4. The Quality Manager is responsible for ensuring management system records (audit reports, review minutes, training records) are complete and properly identified.
5. Forms used to generate records are controlled documents (see Section 6).

7.2 Storage and protection

1. Records shall be stored in a manner that prevents damage, deterioration, or loss.
2. Electronic records shall be backed up at intervals defined by the Quality Manager (e.g., daily, weekly). The person or function responsible for performing backups shall be designated, and backup integrity shall be verified periodically (e.g., through test restores).
3. Paper records shall be stored in a secure, designated location with appropriate environmental controls.
4. The Quality Manager is responsible for the storage of management system records. The Technical Manager is responsible for the storage of technical records (test data, calibration results, method validations).

7.3 Access and retrieval

1. Records shall be retrievable within a reasonable time.
2. Access to records shall be controlled to protect confidentiality and prevent unauthorized modification.
3. The Quality Manager (for management system records) and Technical Manager (for technical records) shall define access permissions as appropriate.

7.4 Retention

1. Records shall be retained for a minimum period defined by:

   • Accreditation body requirements
   • Regulatory or contractual obligations
   • The laboratory's own policy (minimum [X] years from the date of creation, or as specified per record type)

2. The Quality Manager establishes and periodically reviews the laboratory's retention policy, in consultation with the Technical Manager and Laboratory Director.

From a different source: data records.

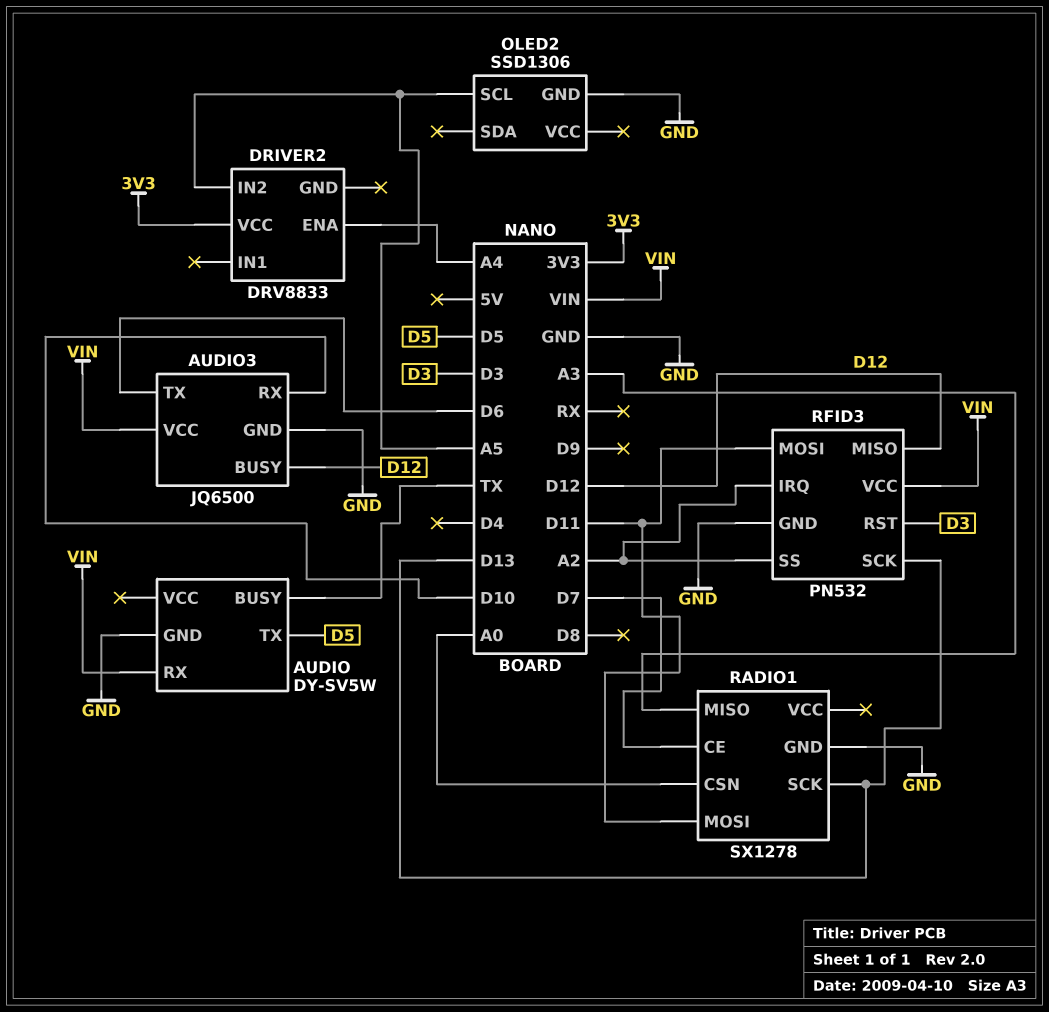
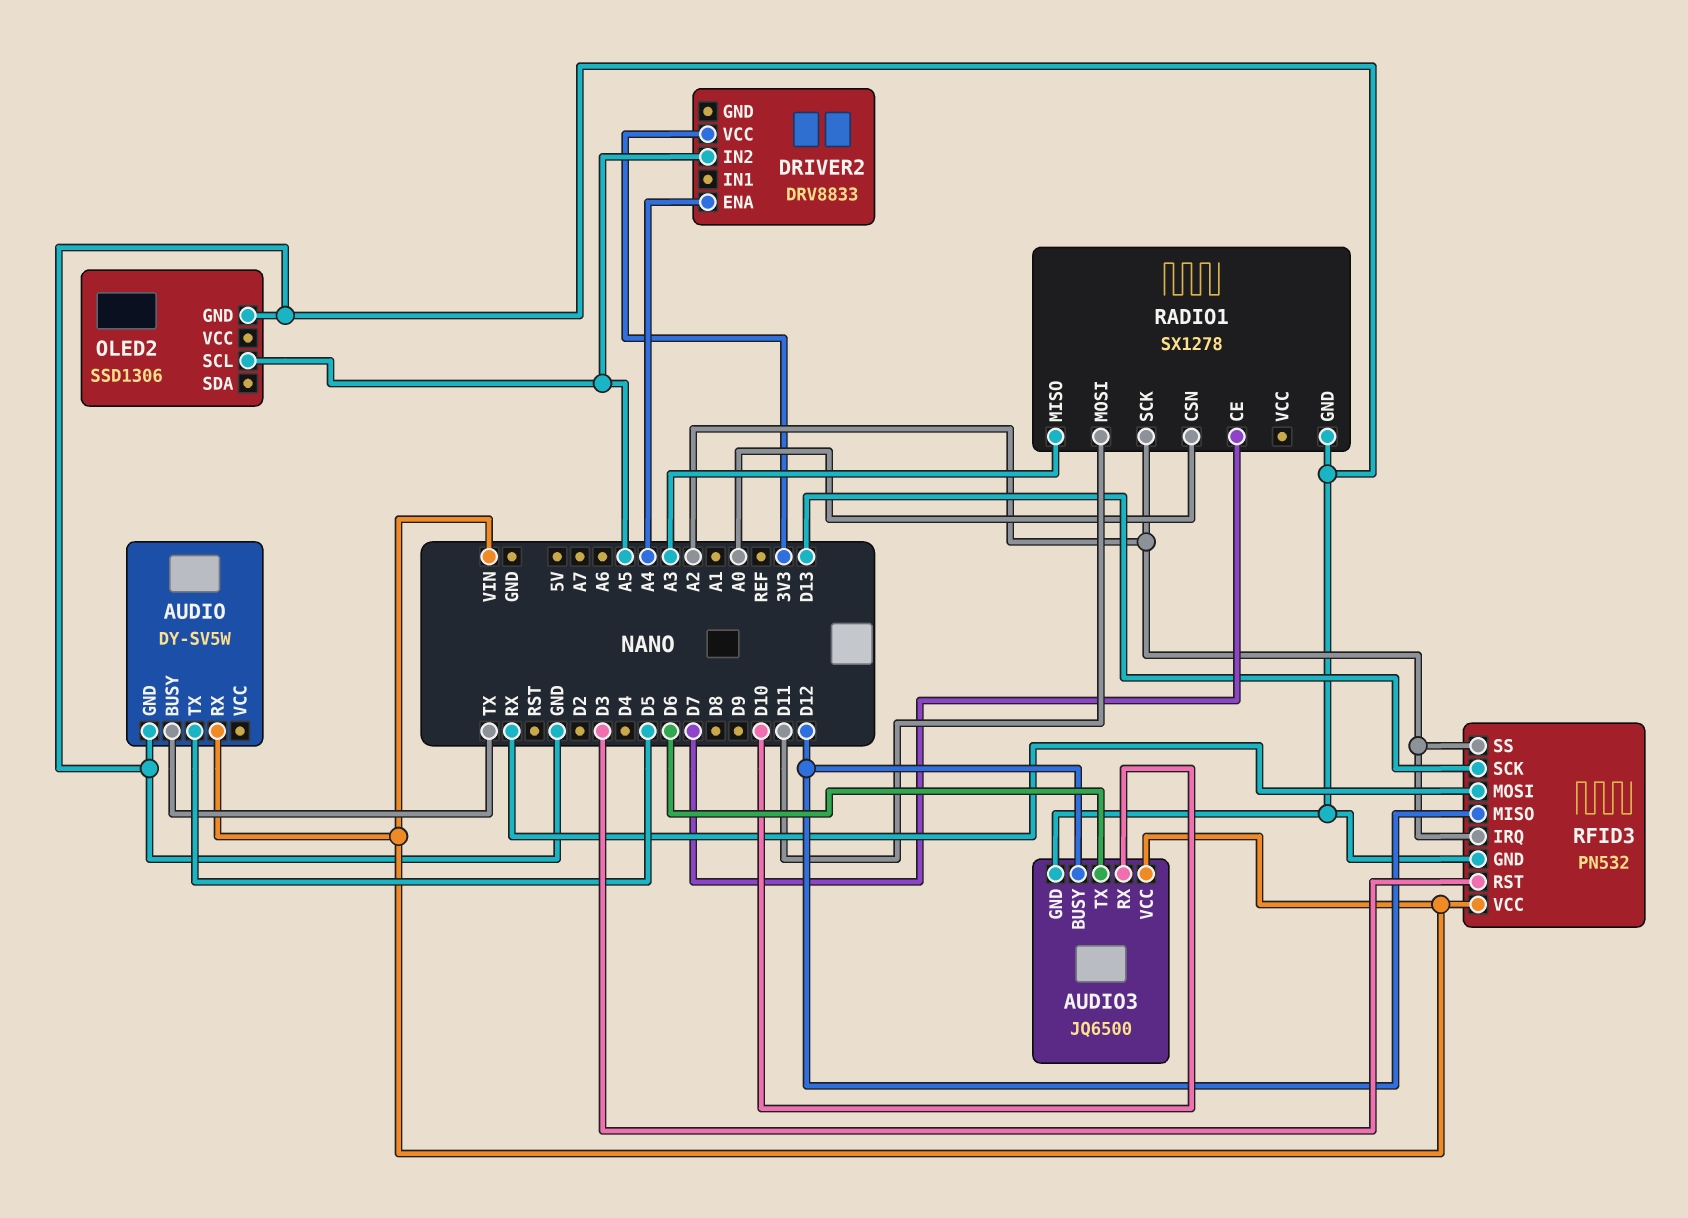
RADIO1 pin SCK: D13 -> A2
RFID3 pin MOSI: D11 -> RX

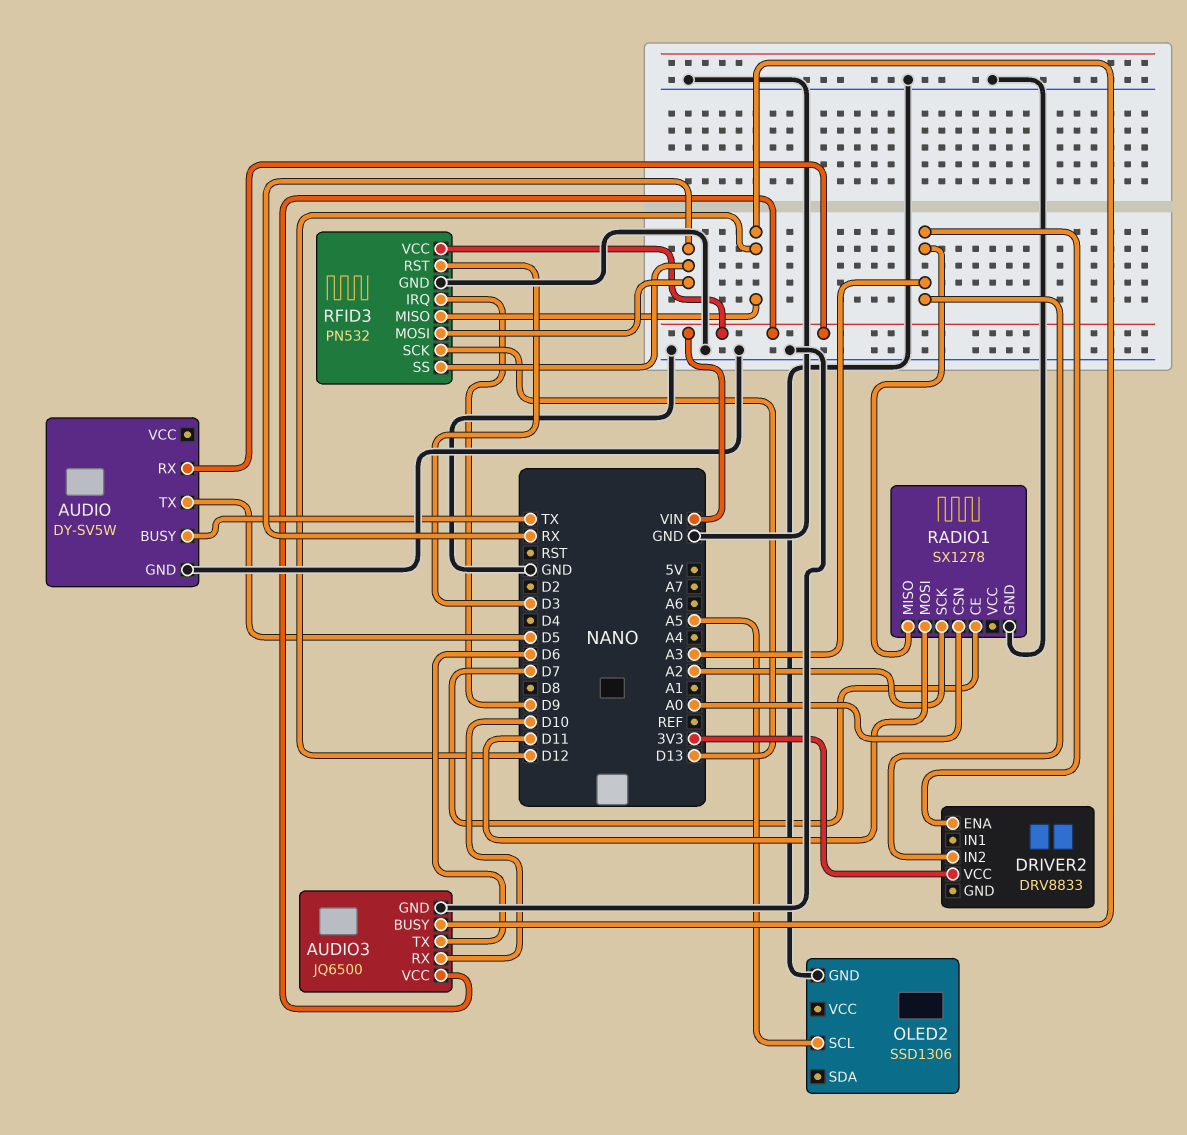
DRIVER2 pin ENA: A4 -> A3
DRIVER2 pin IN2: A5 -> A3
RFID3 pin IRQ: A2 -> D9
RFID3 pin SS: A2 -> RX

3. Retention periods for each type of record are defined in the List of Types of Records (Appendix 3).

7.5 Amendments to records

1. If a record requires correction, the original entry shall not be erased or made illegible.
2. The original value shall be crossed out (not deleted), and the corrected value written alongside.
3. All amendments shall be signed or initialed and dated by the person making the correction.
4. Amendments to technical records shall be reviewed or authorized by the Technical Manager.
5. For electronic records, the system shall:
   • Preserve the original entry (no overwriting or deletion)
   • Record the corrected value, the identity of the person making the change, and the date
   • Require a reason for the correction where the system supports it
   • Maintain an audit trail that is accessible for review but protected from modification

7.6 Disposal

1. Record disposal shall be conducted through a periodic review (at least annually). The Quality Manager prepares a list of records that have exceeded their retention period, in consultation with the Technical Manager for technical records.
2. The disposal list is reviewed and authorized by the Laboratory Director before any records are destroyed.
3. Disposal shall be carried out in a manner that ensures confidentiality (e.g., shredding, secure deletion).
4. All disposals shall be documented in the Registry of Records for Retention/Central Archive (Appendix 4).

8. Related documents

Document	Reference
Appendix 1 — List of Internal Documents	00-App-01
Appendix 2 — List of External Documents	00-App-02
Appendix 3 — List of Types of Records	00-App-03
Appendix 4 — Registry of Records for Retention/Central Archive	00-App-04
03 — Quality Manual	Procedure 03

9. Revision history

Revision	Date	Description	Approved by
00	[Date]	Initial issue	[Name]